The fact that women are often called ‘bitches’ from the moment they manifest any kind of sexual desire comes from the same source. In the male imaginary women must enjoy being ‘dominated’ just as dogs do. ‘Bitch’, ‘woman’, ‘homosexual’ and ‘foreigner’ are all words used interchangeably to designate those beings who have been humiliated and rendered invisible by phallocratic civilisations unable to understand that the values of freedom and dignity may not belong in principle to the male sex in its erectile form.
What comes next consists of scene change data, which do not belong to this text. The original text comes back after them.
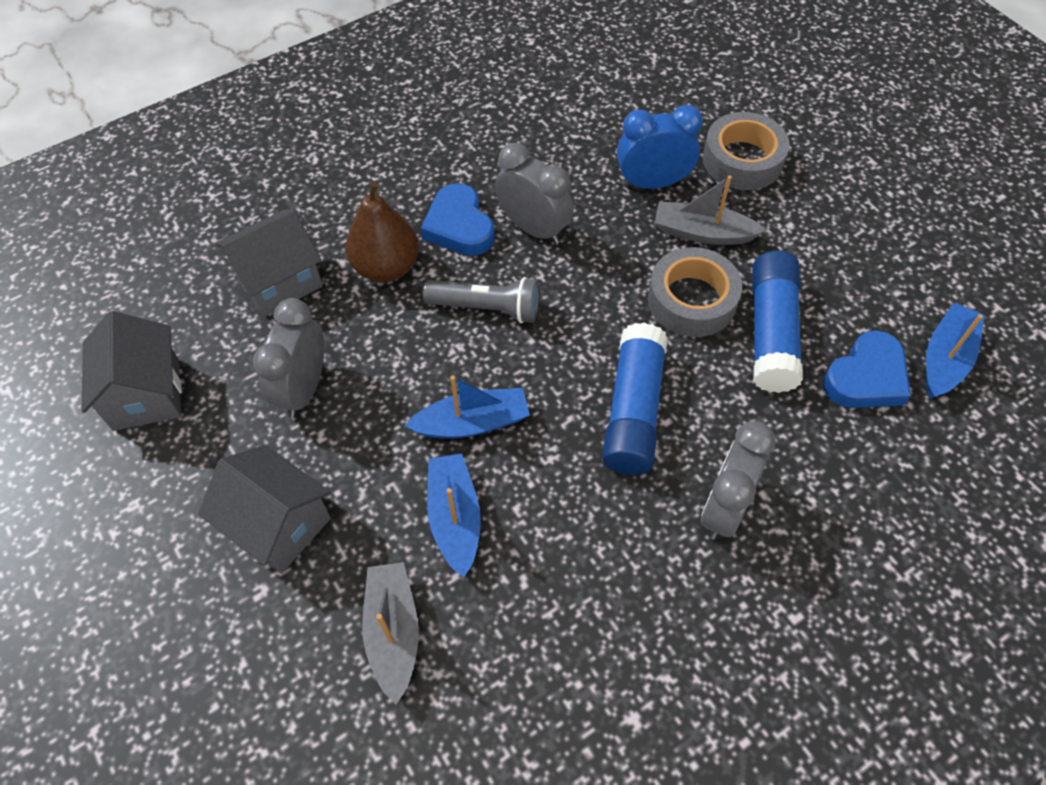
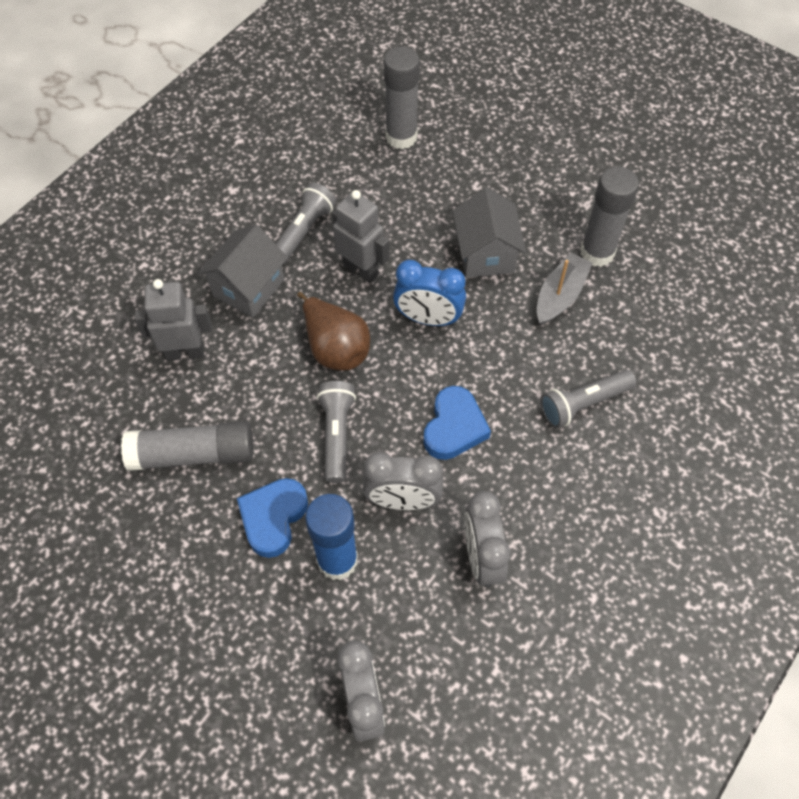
blue boat: 3 -> 0
blue glue stick: 2 -> 1
grey boat: 2 -> 1
grey flashlight: 1 -> 3
grey glue stick: 0 -> 3
grey house: 3 -> 2
grey robot: 0 -> 2
grey tape: 2 -> 0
Unfortunately, although reparations are finally under way to restore the formerly ‘dominated’ to their rightful place, it does not seem that the dog will ever be afforded the same consideration. For the dog has perhaps one additional failing. Dogs never ask for any redress. They truly love the patriarchal order. Like those unfortunate women in the 1950s who agreed with their husband that they shouldn’t be given the right to vote, or like those alienated workers who vote billionaires into government in the honest belief they will defend their interests, the dog belongs to that negative faction that seems fated always to spoil things for the wider minority. Indeed, the dog is such a complex case in our culture that sometimes it puts off even defenders committed to the cause of animal liberation.
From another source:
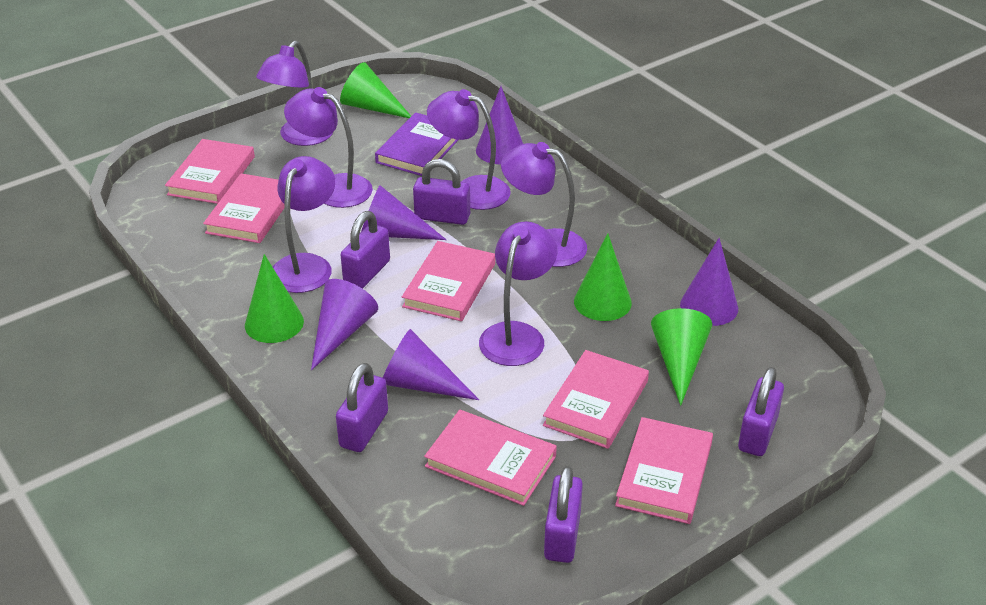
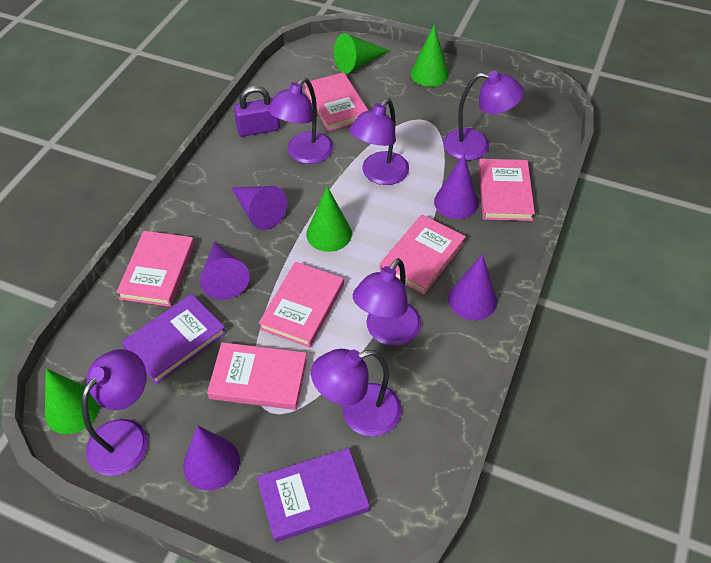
purple book: 1 -> 2
purple padlock: 5 -> 1

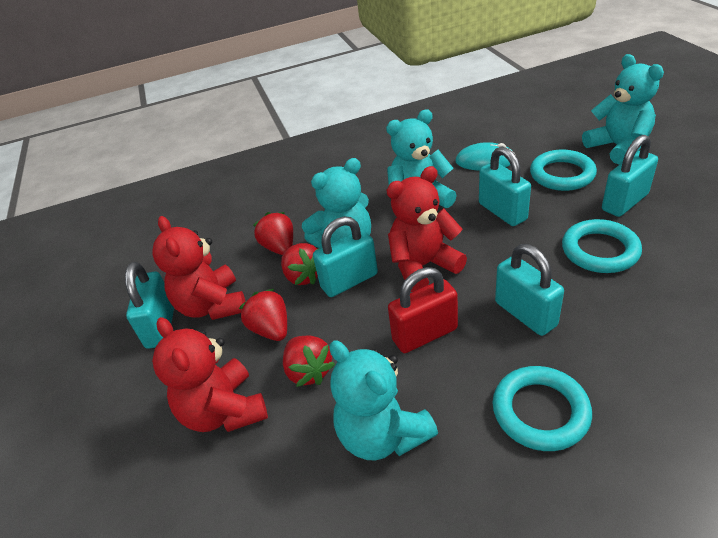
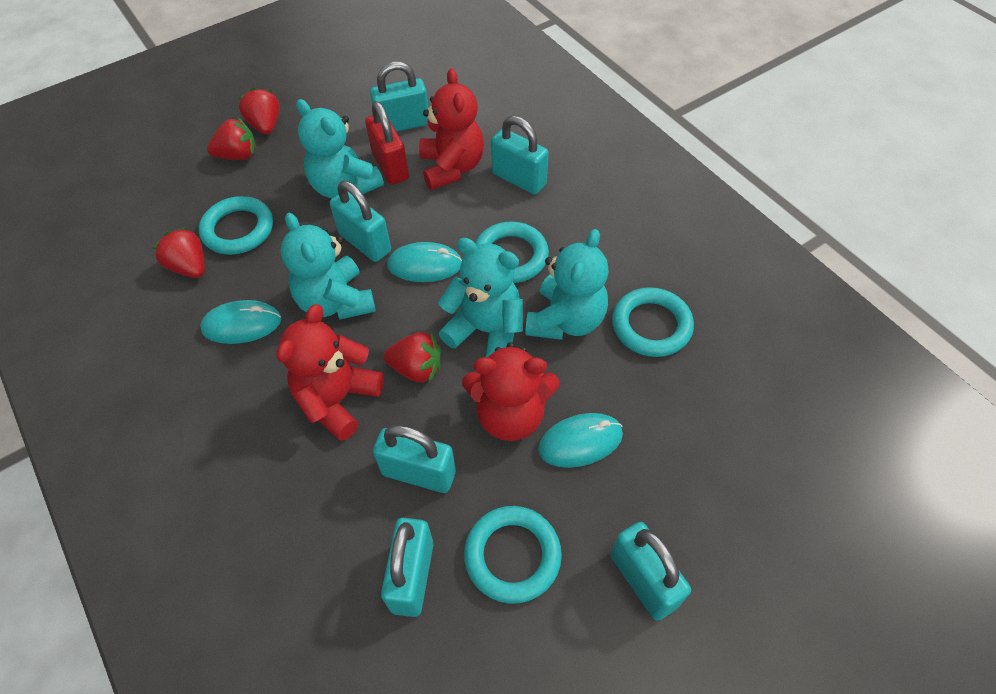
turquoise mouse: 1 -> 3
turquoise padlock: 5 -> 6
turquoise ring: 3 -> 4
Obviously, all animal rights supporters agree that dogs should be protected against mistreatment; the Brown Dog, a statue erected in London in the twentieth century in honour of a canine victim of unnecessary medical experiments, bears historical witness to this cause. But when it comes to knowing how to treat dogs ‘well’, divisions emerge. According to some, the abandonment of dogs should be severely punished, since evidence suggests that a lone dog is condemned to a life of misery. But others believe – and anarchists such as Élisée Reclus and Bakunin already suggested this – that dogs should be ‘liberated’ from their masters and delivered back into the wild, even if this is, in some sense, against their own will.
In his Abécédaire, Gilles Deleuze, who was a great friend of animals, clearly indicates that dogs do not deserve the same respect as the other beasts that roam his writings, from splendid wolf packs to Jakob von Uexküll’s humble tick. The dog’s bark, he says, is ‘the shame of the animal kingdom’. What better way to say that, even if (according to Deleuze) every man needs to experience a ‘becoming-animal, a becoming-woman, a becoming-minor’, the dog is too much of a minority within the animal kingdom for us to lower ourselves to its level? And yet, in this expression of a feeling of ‘shame’, how can one not sense what it is that brings us close to dogs?
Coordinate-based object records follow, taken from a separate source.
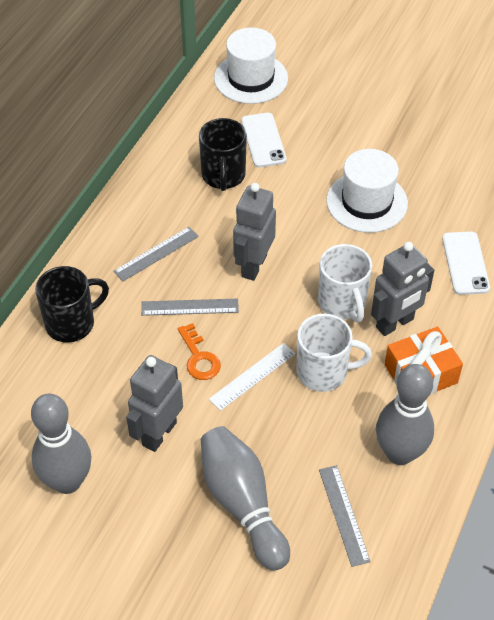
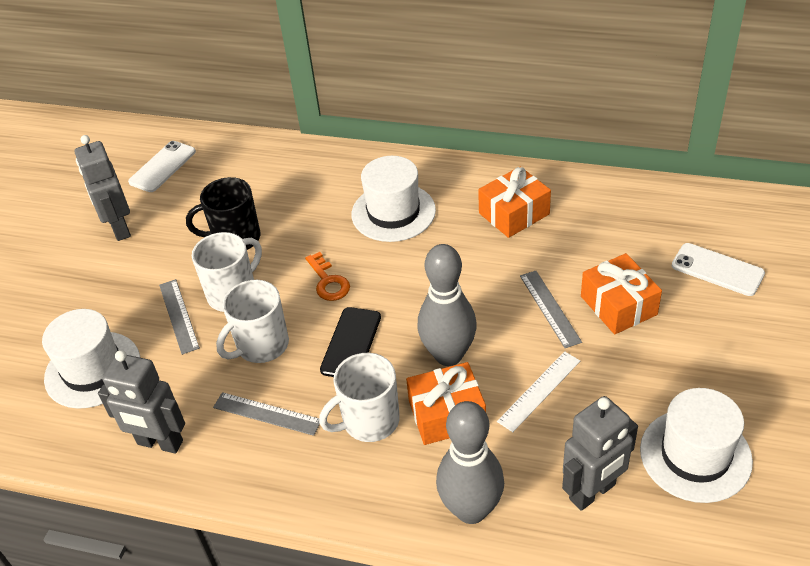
black mug: 2 -> 1
black phone: 0 -> 1
grey bowling pin: 3 -> 2
orange gift: 1 -> 3
white hat: 2 -> 3
white mug: 2 -> 3

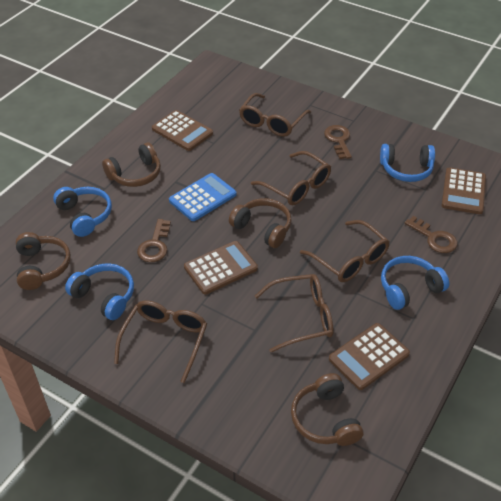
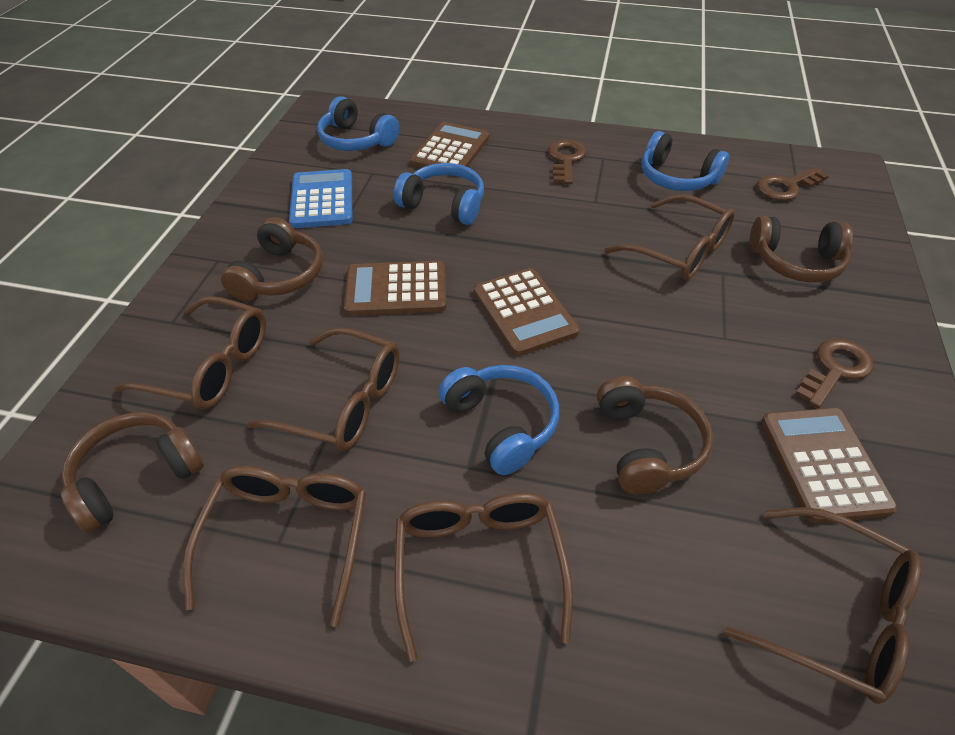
brown glasses: 5 -> 6

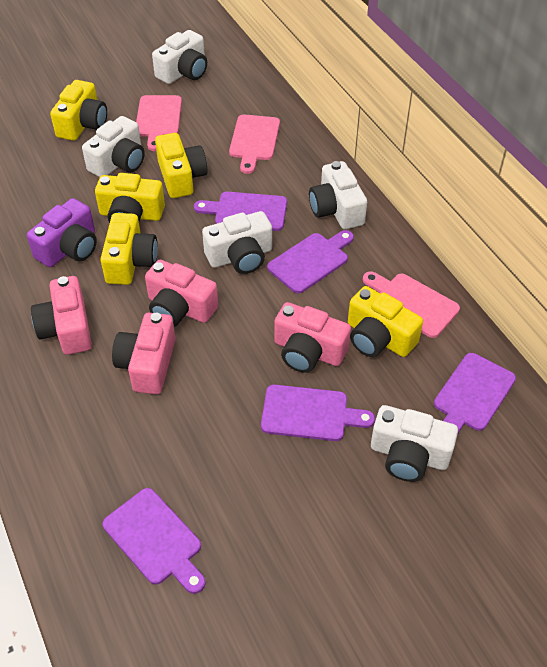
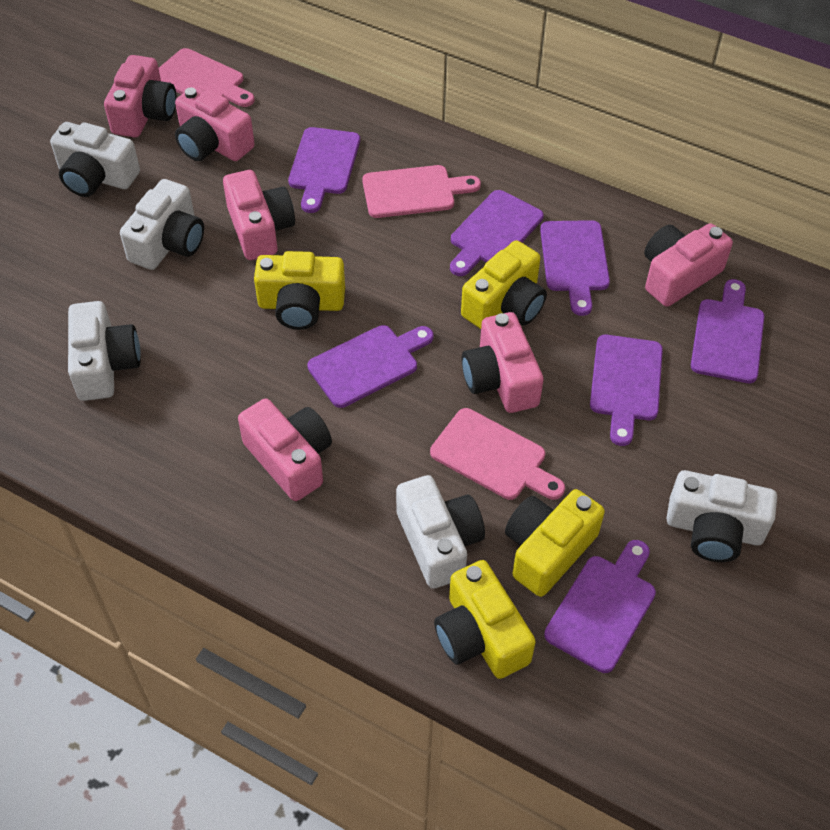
pink camera: 4 -> 6
purple camera: 1 -> 0
purple cutting board: 5 -> 7
yellow camera: 5 -> 4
Shame is a very specific emotion. We do not feel it in relation to any animal other than the dog, for shame presupposes empathy and identification. To have a dog, to love a dog, and to love it precisely for all the reasons that make us ashamed is in fact equivalent to loving the dark part of ourselves, to making peace with it – precisely to overcoming shame, and therefore overcoming the self-hatred that shame involves. And that would be true wisdom, yes – and perhaps true joy. So much so that it might be better to say, against Deleuze or right beside him, that it is only by experiencing a becoming-dog that one can truly experience becoming-human.